Which is pretty cool, but I'm not entirely sure if that helps me at all. I mean, it looks like a linear combination of things, which is good maybe. Also, can you just make it equal to zero like that?

## Answers and Replies

Homework Helper
You don't want to solve the differential equation. That's just the solution of D(f)=0. It doesn't have much to do with V. You want to show D maps V onto V. Hint: find D(sin(x)) and D(cos(x)).

Homework Helper
You don't want to solve the differential equation. That's just the solution of D(f)=0. It doesn't have much to do with V. You want to show D maps V onto V. Hint: find D(sin(x)) and D(cos(x)).

Screwdriver
You don't want to solve the differential equation.
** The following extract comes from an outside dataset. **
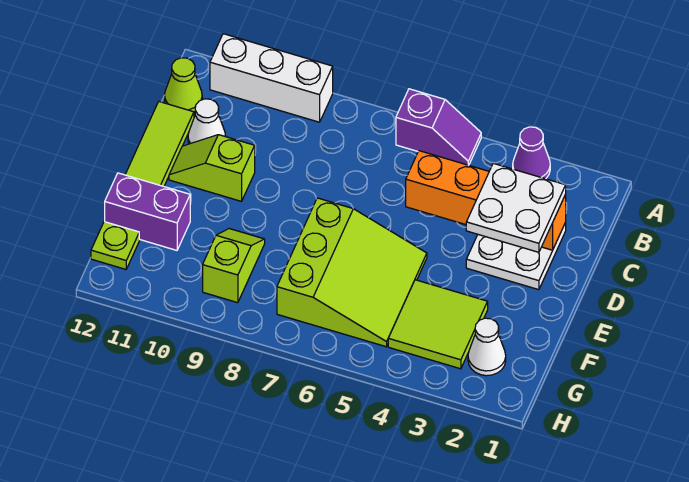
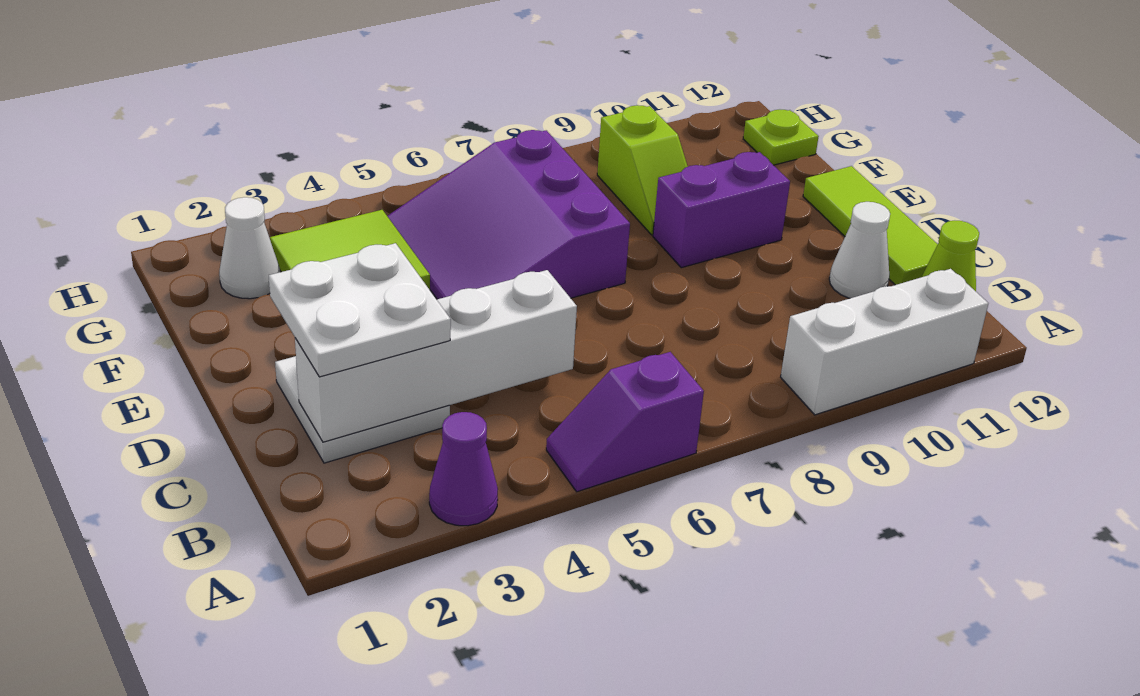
orange brick C2:C5 level 2 -> white brick C2:C5 level 2
lime slope D10:D11 level 1 top 10 -> none
lime slope E5:G7 level 1 top 7 -> purple slope E5:G7 level 1 top 7
purple brick F11:F12 level 1 -> purple brick E9:E10 level 1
OK, thank you. Can I do anything at all with that solution other than say "Look at me, I solved this?"

Hint: find D(sin(x)) and D(cos(x)).

$$D(sinx)= (sinx)''+(sinx)'+sinx$$

$$D(sinx)= -sinx+cosx+sinx=cosx$$

$$D(cosx)= (cosx)''+(cosx)'+cosx$$

$$D(cosx)= -cosx-sinx+cosx=-sinx$$

So since V is just linear combinations of sines and cosines, and D maps sine and cosine to more sines and cosines, D maps elements of V to elements of V and Im(D) = V.

Then I can conclude that there is a solution for all elements of V by noting that, since D maps any element of V to another element of V, any f can be made from linear combinations of y.

knotman2
How does [cos(x),-sin(x)] = span[sin(x),cos(x)]?
and also… i think it is a bit quick to say that because of this statement any f can be written from a linear combination of y..is y the function?

Screwdriver
How does [cos(x),-sin(x)] = span[sin(x),cos(x)]?

Well the span of sin(x) and cos(x) is all linear combinations of sin(x) and cos(x), and

$$D(\lambda sinx)=\lambda cosx$$

$$D(\lambda cosx)=-\lambda sinx$$

Which is a linear combination of sin(x) and cos(x).

i think it is a bit quick to say that because of this statement any f can be written from a linear combination of y..is y the function?

y is the variable like f(x) = x^2, only instead of x^2 you have a linear combination of derivatives of y.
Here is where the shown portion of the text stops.